An accompanying photograph showed a young man confronting a
uniformed dog killer, knife in hand.
“After about a dozen dogs were killed, farmers beat the
hired culling team with iron bars,” added Jane Cai of the South
China Morning Post.

Increasing vaccination

Shanghai recently moved to improve tracking vaccination
compliance by microchipping 65,000 licensed dogs.
More than 550,000 dogs are licensed in Beijing, 90,000 more
than in 2005, “but statistics from the Beijing Association for Small
Animal Protection show that there are over one million dogs in
Beijing,” Xinhua News Agency editor Fiona Zhu reported.
Forty-five clinics open 24 hours a day and 277 clinics in all
offer post-exposure vaccination in Beijing. The coverage is good
enough, and dog vaccination compliance high enough, that no human
rabies cases have resulted from bites in Beijing in recent years.
However, rabies deaths have occurred in Beijing, as some victims
have fallen ill in Beijing after receiving bites elsewhere, and
others have been flown to Beijing for palliative care.
In August 2006, “police inspections in more than 1,000
Beijing neighborhoods netted 230 cases of illegal dog keeping,”
reported Chen Zhiyong of China Daily.
That was just before Beijing authorities escalated
dogcatching efforts that through mid-October had netted 8,961 dogs,
only 831 of whom were strays found running at large. Beijing police
also “shut down a local underground dog trade market in Tongzhou
District and confiscated 79 unregistered and illegally-traded dogs
there, wrote Wu Jiao of China Daily.
“The campaign aims to protect the public against ferocious
stray dogs and rein in unlicensed dogs,” but by vaccinating them,
not killing them, explained Beijing vice mayor Ji Lin. “Catching
and inoculating all the stray dogs is a major way to curb the spread
of rabies,” Ji Lin said.
“Shelters and health facilities are to be built in Beijing
for the hundreds of thousands of stray animals wandering the streets
of the capital, according to the city bureau of agriculture,” the
official Xinhua News announced at the outset of the Beijing campaign.

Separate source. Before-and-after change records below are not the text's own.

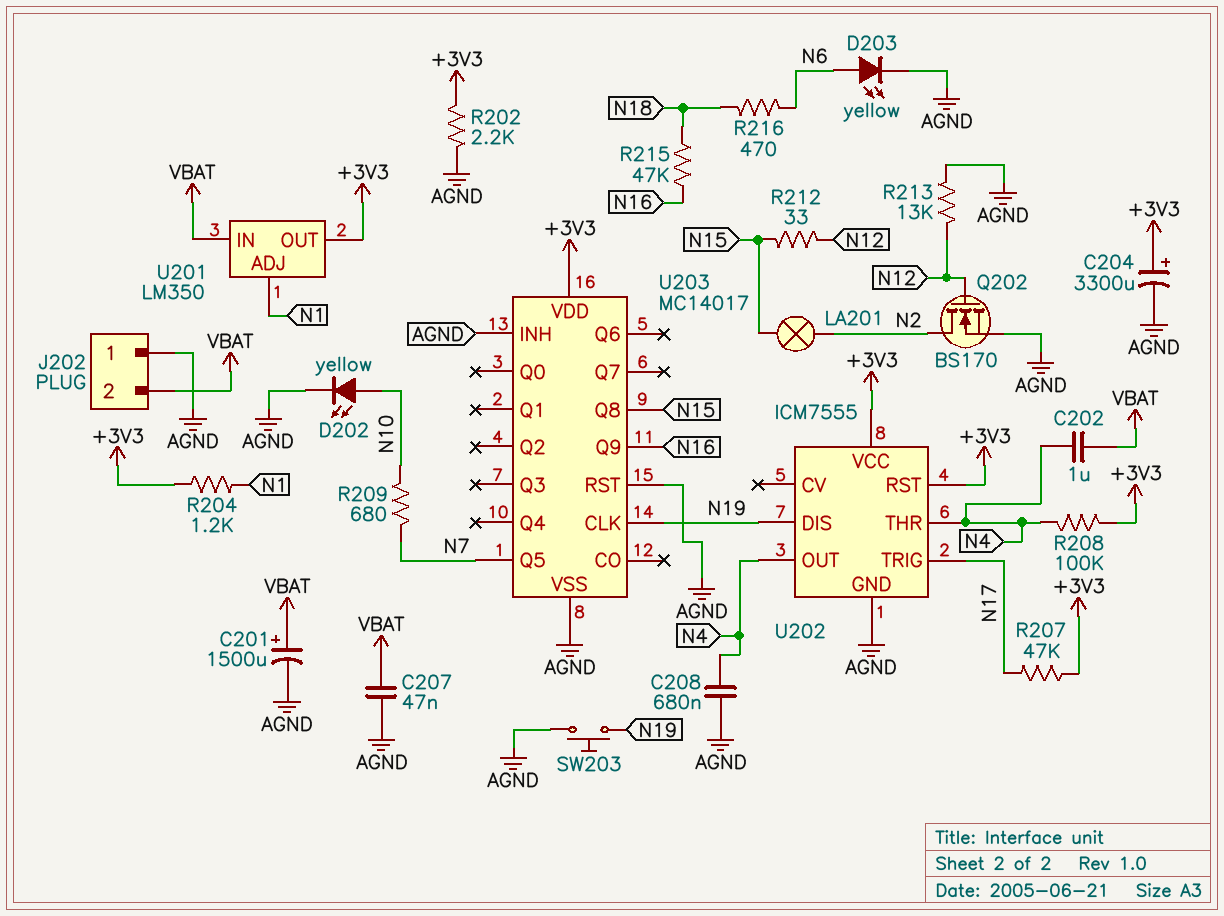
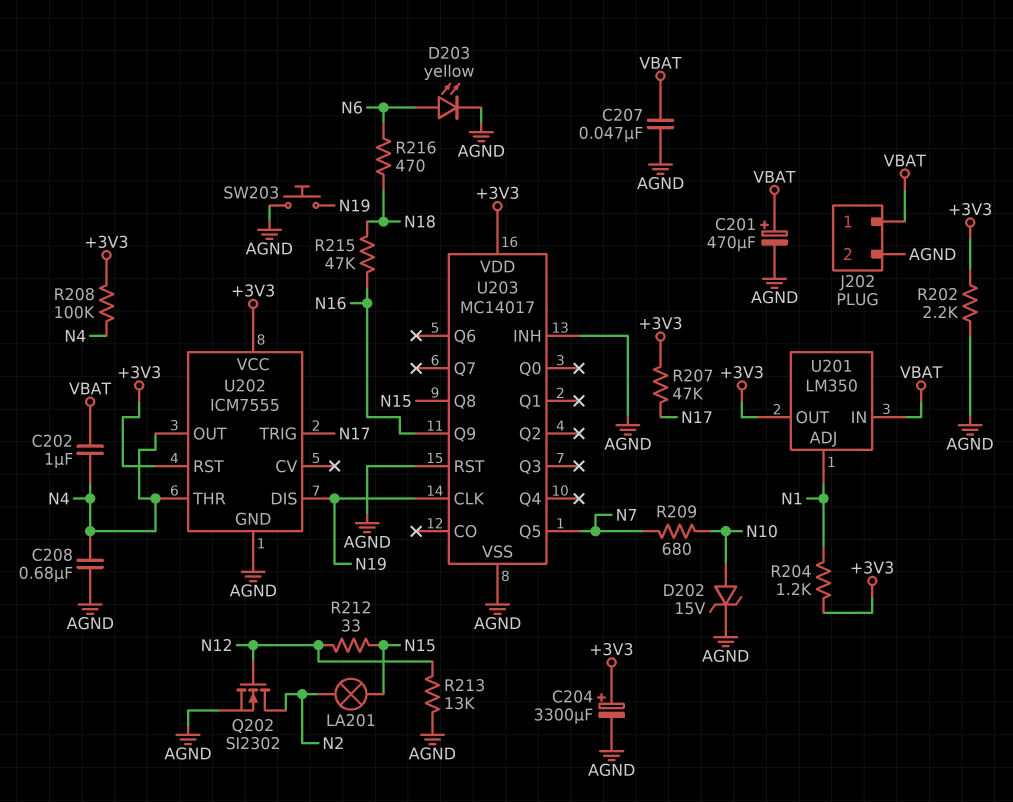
C201: 1500uF (plus VBAT, minus AGND) -> 470uF (plus VBAT, minus AGND)
D202: LED yellow (A N10, K AGND) -> zener 15V (A N10, K AGND)
J202 pin 1: AGND -> VBAT
J202 pin 2: VBAT -> AGND
Q202: NMOS BS170 (G N12, D N2, S AGND) -> NMOS SI2302 (G N12, D N2, S AGND)

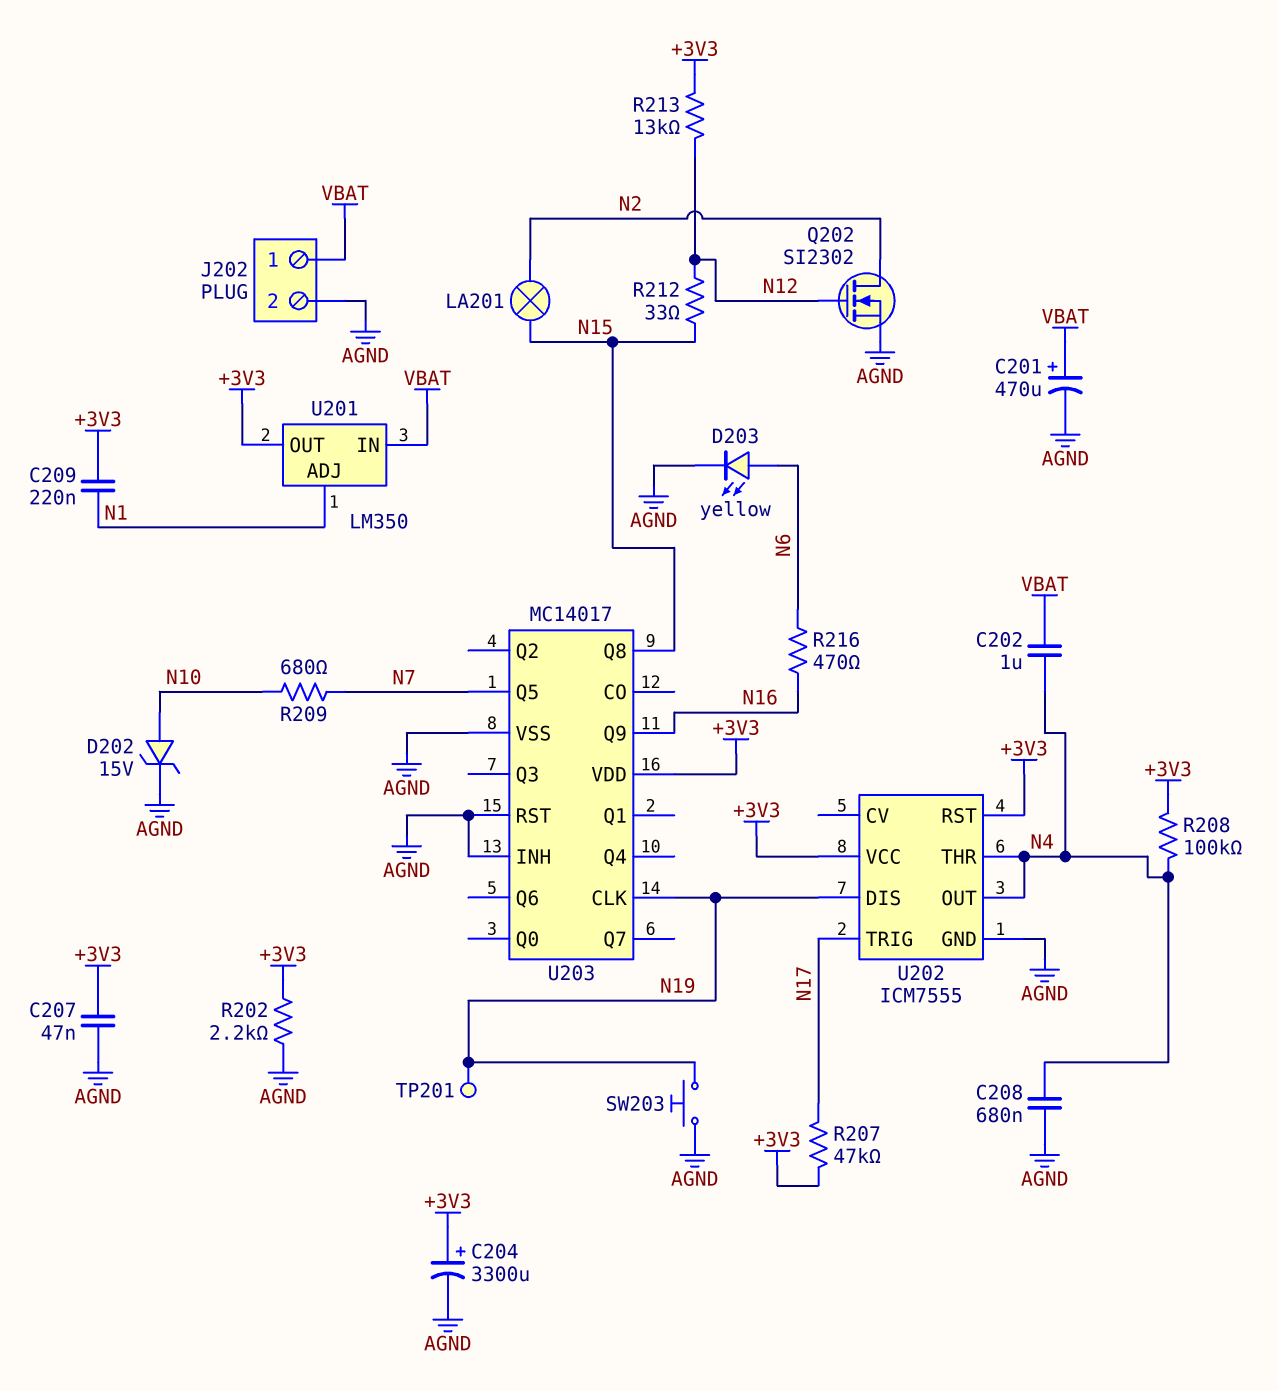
C207: 47nF (AGND, VBAT) -> 47nF (+3V3, AGND)
C209: none -> 220nF (+3V3, N1)
R204: 1.2k (+3V3, N1) -> none
R213: 13k (AGND, N12) -> 13k (+3V3, N12)
R215: 47k (N16, N18) -> none
R216: 470 (N6, N18) -> 470 (N6, N16)
TP201: none -> test point (N19)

“A spokesperson said the bureau had completed drafting a regulation
on constructing an urban shelter system, now awaiting approval from
the municipality.
“The bureau will also subsidize animal clinics that
vaccinate, sterilize, and treat homeless cats, paying half the
costs,” working in partnership with animal charities, Xinhua News
added. The Beijing Association for Small Animal Protection
Association estimates that the city has more than 400,000 feral cats
distributed among 2,400 neighborhoods.